Bacterial mats were likely found in a range of subtidal shelf paleoenvironments during the Proterozoic and Early Cambrian, as demonstrated by microbially-mediated sedimentary structures (e.g., wrinkle structures), but were subsequently constrained to intertidal and restricted facies during the remaining Phanerozoic. Metazoans preserved on Early Cambrian wrinkle structure bedding planes offer a glimpse into interactions between early animals and a rapidly disappearing Precambrian-style mat-covered seafloor. In this study, wrinkle structures from the Lower Cambrian Poleta and Harkless Formations were examined at the outcrop, hand sample, and thin section scale for evidence of metazoan activity.

Inarticulated brachiopods (preserved as molds) were preferentially associated with wrinkled surfaces. Agglutinated mm-scale conical fossils (possibly Volborthella) were also preferentially preserved on and beneath wrinkle covered bedding planes. Assemblages of trace fossils on wrinkle covered surfaces, and on the laminated sediments beneath, appear to be limited to bedding-parallel traces such as Planolites. However, vertically-oriented traces (e.g., Skolithos) occur in other parts of the Poleta and Harkless Formations, cross cutting massively bedded sediments rather than the thin laminae found beneath wrinkle structures.
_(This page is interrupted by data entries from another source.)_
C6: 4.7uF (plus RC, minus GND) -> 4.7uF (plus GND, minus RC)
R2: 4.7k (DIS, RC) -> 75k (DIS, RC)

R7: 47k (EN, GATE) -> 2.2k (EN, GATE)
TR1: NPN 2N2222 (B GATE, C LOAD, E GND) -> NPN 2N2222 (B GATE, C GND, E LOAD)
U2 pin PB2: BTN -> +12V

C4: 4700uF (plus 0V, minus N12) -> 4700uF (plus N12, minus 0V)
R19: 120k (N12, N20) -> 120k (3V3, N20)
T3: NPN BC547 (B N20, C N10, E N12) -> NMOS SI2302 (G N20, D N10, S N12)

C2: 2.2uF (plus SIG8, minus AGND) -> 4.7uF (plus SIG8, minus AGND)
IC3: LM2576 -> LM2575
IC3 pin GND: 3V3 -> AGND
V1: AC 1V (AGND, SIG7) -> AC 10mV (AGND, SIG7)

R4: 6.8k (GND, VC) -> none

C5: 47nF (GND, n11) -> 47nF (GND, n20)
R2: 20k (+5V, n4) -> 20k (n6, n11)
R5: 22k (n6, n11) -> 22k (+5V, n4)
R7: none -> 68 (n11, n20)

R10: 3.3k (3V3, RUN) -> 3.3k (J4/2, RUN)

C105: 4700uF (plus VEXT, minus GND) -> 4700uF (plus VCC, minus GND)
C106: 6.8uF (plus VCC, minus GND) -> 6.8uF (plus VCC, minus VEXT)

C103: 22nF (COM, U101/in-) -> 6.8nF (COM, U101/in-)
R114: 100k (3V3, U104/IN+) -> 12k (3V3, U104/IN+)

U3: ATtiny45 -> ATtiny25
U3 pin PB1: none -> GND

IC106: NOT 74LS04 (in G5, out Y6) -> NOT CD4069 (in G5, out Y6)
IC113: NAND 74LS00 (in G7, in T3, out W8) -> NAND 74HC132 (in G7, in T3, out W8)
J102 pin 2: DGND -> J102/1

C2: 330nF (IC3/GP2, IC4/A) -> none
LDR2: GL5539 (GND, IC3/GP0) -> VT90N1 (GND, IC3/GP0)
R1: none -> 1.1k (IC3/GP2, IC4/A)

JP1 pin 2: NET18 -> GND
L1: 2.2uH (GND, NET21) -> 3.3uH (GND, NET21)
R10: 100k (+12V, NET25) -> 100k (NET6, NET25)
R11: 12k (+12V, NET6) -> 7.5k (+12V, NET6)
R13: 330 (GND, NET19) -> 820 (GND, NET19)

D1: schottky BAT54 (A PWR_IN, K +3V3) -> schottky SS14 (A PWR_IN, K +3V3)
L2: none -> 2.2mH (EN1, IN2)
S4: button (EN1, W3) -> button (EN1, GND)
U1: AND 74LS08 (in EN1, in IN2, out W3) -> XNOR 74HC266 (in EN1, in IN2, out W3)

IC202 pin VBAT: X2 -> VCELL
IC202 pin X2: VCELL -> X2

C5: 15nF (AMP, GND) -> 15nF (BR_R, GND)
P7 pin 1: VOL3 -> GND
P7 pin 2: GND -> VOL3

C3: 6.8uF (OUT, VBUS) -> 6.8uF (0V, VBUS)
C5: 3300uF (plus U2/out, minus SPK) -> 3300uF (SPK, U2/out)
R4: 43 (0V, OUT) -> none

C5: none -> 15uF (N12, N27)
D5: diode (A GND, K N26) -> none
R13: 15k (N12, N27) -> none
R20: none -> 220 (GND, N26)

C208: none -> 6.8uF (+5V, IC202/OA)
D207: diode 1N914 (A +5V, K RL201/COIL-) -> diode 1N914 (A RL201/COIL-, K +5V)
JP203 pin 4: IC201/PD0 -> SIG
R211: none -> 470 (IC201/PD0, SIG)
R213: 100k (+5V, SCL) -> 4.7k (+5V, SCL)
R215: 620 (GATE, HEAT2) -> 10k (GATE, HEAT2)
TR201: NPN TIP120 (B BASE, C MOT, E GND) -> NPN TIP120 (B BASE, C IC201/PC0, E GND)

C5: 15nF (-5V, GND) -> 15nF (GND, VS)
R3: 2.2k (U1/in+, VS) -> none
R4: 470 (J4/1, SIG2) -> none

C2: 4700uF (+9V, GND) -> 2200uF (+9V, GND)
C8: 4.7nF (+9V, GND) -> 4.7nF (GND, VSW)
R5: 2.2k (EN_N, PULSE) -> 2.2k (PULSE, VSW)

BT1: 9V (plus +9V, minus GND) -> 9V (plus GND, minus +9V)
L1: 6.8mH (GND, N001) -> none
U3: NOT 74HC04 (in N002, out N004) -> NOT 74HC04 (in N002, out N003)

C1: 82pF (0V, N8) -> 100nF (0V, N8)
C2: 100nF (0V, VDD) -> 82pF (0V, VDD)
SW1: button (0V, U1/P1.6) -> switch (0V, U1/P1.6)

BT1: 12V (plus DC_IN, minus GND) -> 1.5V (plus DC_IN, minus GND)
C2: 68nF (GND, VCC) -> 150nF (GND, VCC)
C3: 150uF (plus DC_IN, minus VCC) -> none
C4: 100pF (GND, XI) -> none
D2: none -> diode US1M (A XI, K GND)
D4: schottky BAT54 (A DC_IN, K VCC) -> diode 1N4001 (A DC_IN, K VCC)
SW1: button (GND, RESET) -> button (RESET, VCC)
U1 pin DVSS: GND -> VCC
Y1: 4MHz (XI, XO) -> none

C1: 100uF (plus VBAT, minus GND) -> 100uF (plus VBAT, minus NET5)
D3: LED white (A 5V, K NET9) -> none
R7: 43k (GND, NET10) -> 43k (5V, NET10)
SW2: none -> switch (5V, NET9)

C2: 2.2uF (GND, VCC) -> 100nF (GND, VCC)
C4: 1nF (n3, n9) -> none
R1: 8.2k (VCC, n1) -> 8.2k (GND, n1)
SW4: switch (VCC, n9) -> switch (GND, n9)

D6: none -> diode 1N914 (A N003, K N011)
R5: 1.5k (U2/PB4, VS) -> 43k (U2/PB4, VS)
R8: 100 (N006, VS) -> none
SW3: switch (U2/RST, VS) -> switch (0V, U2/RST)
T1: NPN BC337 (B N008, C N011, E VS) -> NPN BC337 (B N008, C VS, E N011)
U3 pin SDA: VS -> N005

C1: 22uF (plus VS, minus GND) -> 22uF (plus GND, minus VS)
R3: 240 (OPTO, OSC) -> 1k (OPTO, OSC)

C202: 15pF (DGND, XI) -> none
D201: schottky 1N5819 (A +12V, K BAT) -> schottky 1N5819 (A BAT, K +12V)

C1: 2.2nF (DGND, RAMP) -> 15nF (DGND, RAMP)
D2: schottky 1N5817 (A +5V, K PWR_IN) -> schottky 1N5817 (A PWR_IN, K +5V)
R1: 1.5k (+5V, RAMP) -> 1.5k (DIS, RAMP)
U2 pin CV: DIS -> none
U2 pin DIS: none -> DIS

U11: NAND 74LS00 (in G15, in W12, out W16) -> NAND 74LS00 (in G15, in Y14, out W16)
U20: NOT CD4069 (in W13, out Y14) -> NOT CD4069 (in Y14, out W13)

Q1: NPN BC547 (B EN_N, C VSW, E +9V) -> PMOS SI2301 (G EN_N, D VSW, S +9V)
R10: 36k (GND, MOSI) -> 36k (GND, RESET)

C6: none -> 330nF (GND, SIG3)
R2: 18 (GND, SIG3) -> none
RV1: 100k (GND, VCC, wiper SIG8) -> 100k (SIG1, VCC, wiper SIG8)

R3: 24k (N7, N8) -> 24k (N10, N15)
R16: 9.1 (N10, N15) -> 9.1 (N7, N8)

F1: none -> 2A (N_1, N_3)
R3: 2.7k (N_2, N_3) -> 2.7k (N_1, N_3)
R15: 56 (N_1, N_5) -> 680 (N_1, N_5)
The absence of vertical burrowing in wrinkle-structure covered sediments and the distinctive fauna associated with these sediments may have resulted from anoxic conditions that are characteristic of sediments beneath microbial mats.

Anaerobic or possibly euxinic pore-waters may have permeated subsurface ecospace beneath the microbial mats with a variety of possible consequences for metazoan habitation. Some organisms may have been excluded from infaunal activity, while others may have been able to take advantage of redox conditions in the geochemically-stratified zones just beneath the sediment-water interface. For example, the construction of Volborthella from pyrite may indicate that the organism responsible for these agglutinated structures thrived in euxinic waters where sulfide was actively forming. These observations suggest that Cambrian matground substrates may have been important, yet temporally fleeting, habitats for protists and early metazoans.